Until I started regularly putting out and tending a seasonal hummingbird feeder several years ago, I had no idea that these amazing little birds squeak. That’s right, they emit a sort of happy, squeaking sound at the feeder. Not all the time, but once in awhile. Don’t worry, this isn’t going to be an educational, ornithologically correct post, as I doubt you want to read that, and also I don’t really feel like looking up facts.

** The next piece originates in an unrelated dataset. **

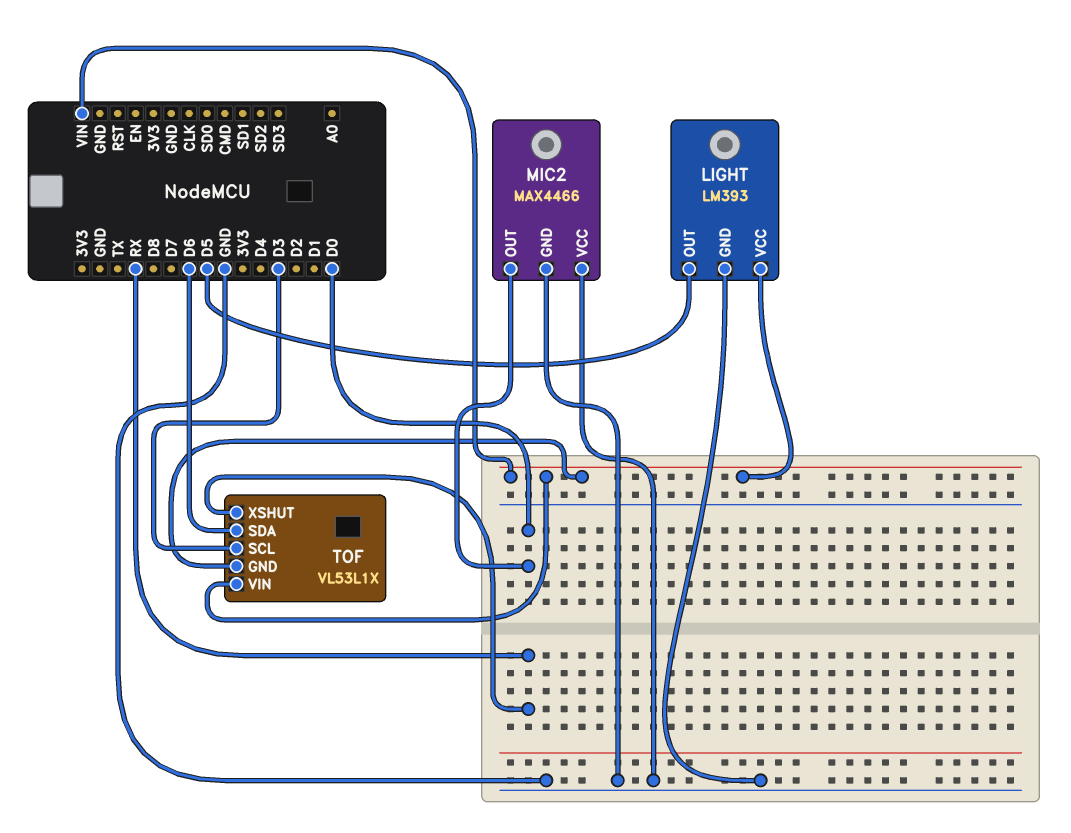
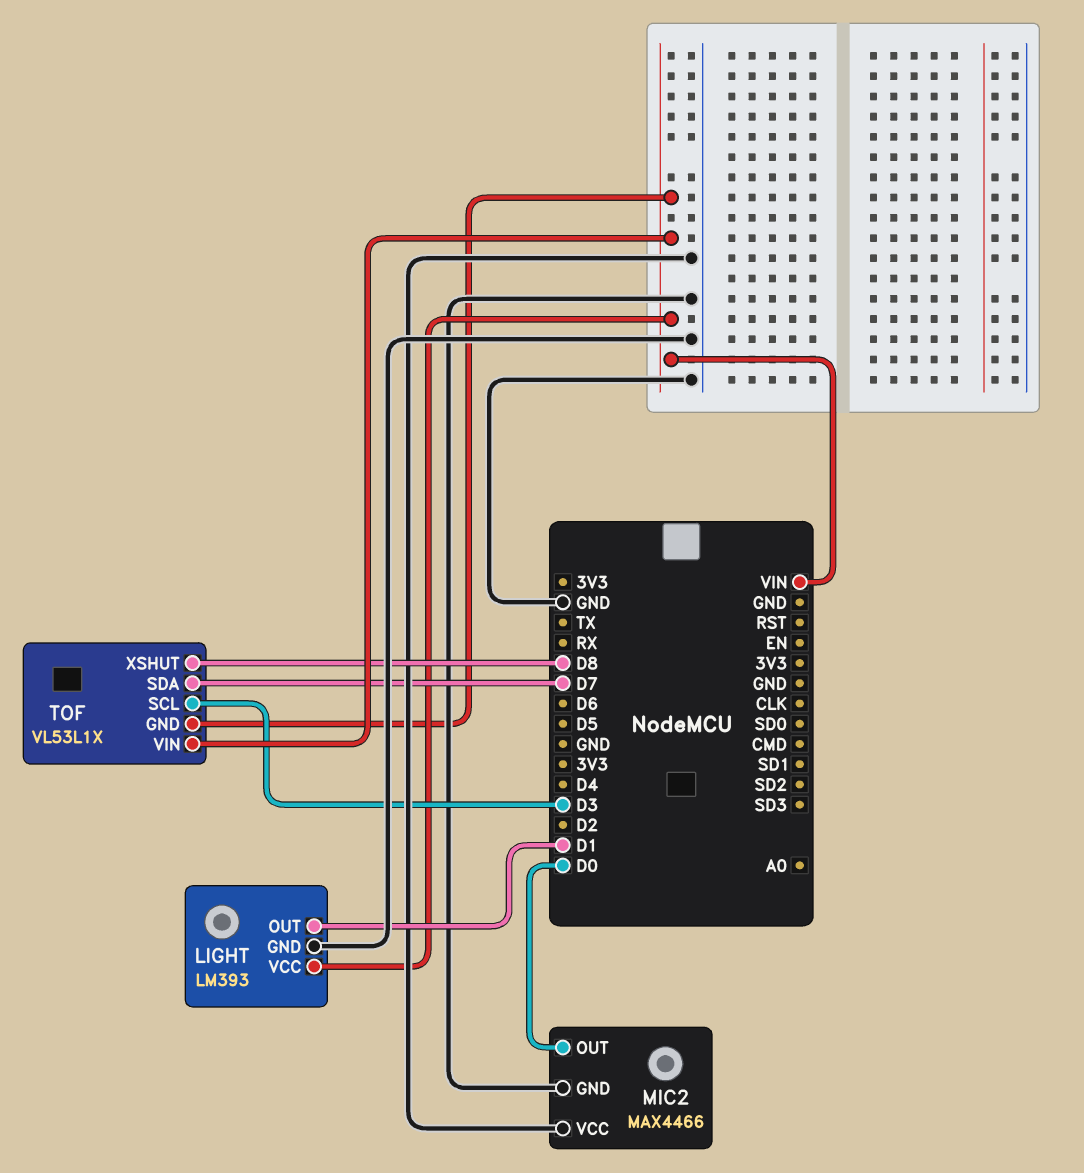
LIGHT pin OUT: D5 -> D1
TOF pin SDA: D6 -> D7
TOF pin XSHUT: RX -> D8

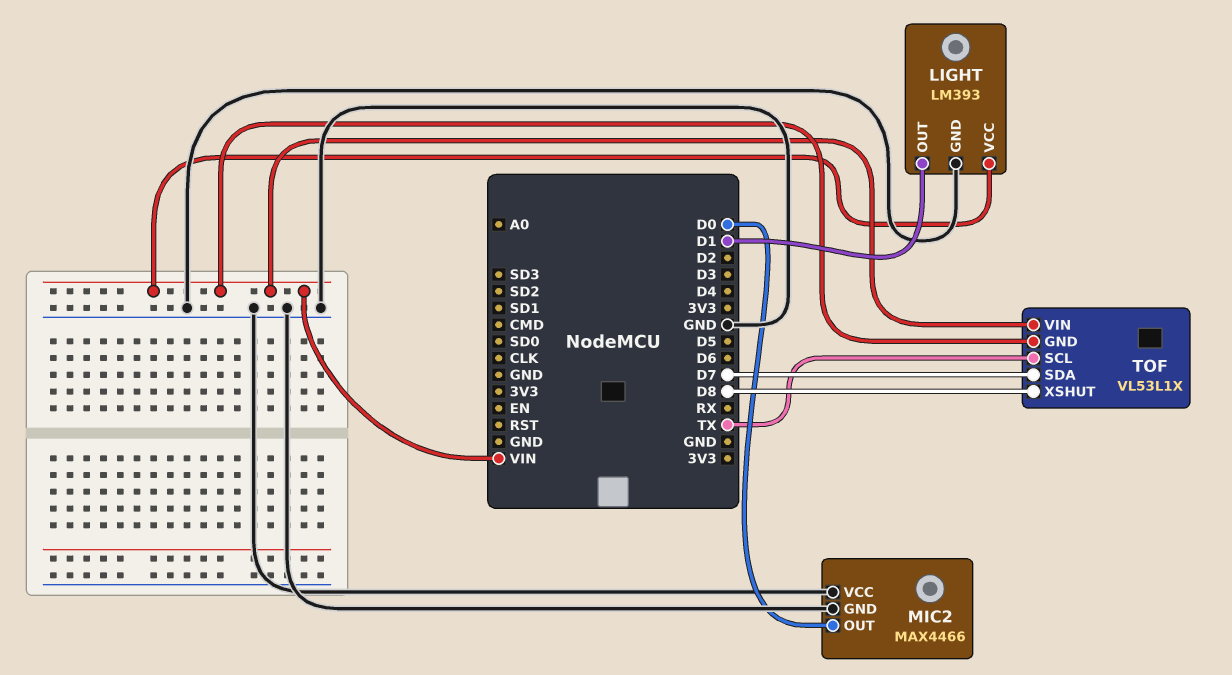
TOF pin SCL: D3 -> TX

The squeaky noise sounds like their version of, “OH-MY-GOD-THIS-IS-SO-GOOD, HAPPY, HAPPY, MORE, MORE.” That’s pretty much what I too say about my food in human-speak. It’s really cute. Not what I say, what the birds say squeak. The source of their pleasure is straight, unadulterated sugar water – no wonder they fly around all hyped up. Who else gets that?! (Now that I think about it, if I looked into the matter, I’d probably find a sugar water controversy afoot somewhere online not unlike the low-key debate over regular bird feeding. But I’m not going to look.) Not only do they get sugar water, the concoction is supposed to be made extra strong at the beginning of the season in order to hook attract them. Although once they’ve found a open buffet, they’ll return in following years to the same location. Now that’s a GPS, baby.

Unfortunately, hummingbirds are not the only ones interested in sugar water. So besotted are ants with the sweet liquid, that a bunch of ’em will go right through the feeding ports into the cylinder. Not only are appetite-ruining ants swarming the outside, but dearly departed comrades (“We told them to just take one drink and step aside, but nooooo, they didn’t listen”) are floating inside. The hummingbirds are, reasonably, put off by this spectacle on their meal and shy away, which is probably just as well because I worry about them getting ants lodged in their tiny throats and choking. If birds choke. I tried various homemade foils, which didn’t work, so I caved and bought a rather ingenious ant moat (that’s not what the manufacturer calls it, but that’s what it is) that sits above the feeder and prevents the ant coalition from reaching it. Ants. Don’t. Swim.

Here’s the feeder and ant moat set-up: 
I don’t know why it has all those ports; I believe I saw two birds feeding nicely together at the same time precisely once (and that was probably only because the male wanted some hot lady hummingbird action that night). Far and away what do the magic birds do most of the time? Fight. Seems my lovely little friends are very territorial – doesn’t matter how much liquid chow is available – ain’t nobody else gonna have it. Mine, mine, mine. One bird, who apparently has had enough or isn’t hungry at the moment, will sometimes sit quietly in a nearby tree or shrub and wait for a competitor to approach the feeder and then fly in, all “I GOT YOU” and chase it off. “So what if I’m not playing with it right now. Any minute, I might want it.

Sometimes I feel like I should be able to teach them to share, as if I could convince the mini-birds of the silliness in their greedy ways. Near the end of the season, with hundreds if not thousands of miles of flight ahead of them, when you’d think they’d want to be carb-loading, their fighting seems especially ill-advised. By then, though, I can only offer a head-shaking, wry word: “You’re burning daylight, little bird. When you fall out of the sky from exhaustion somewhere over Texas, whose fault will that be?”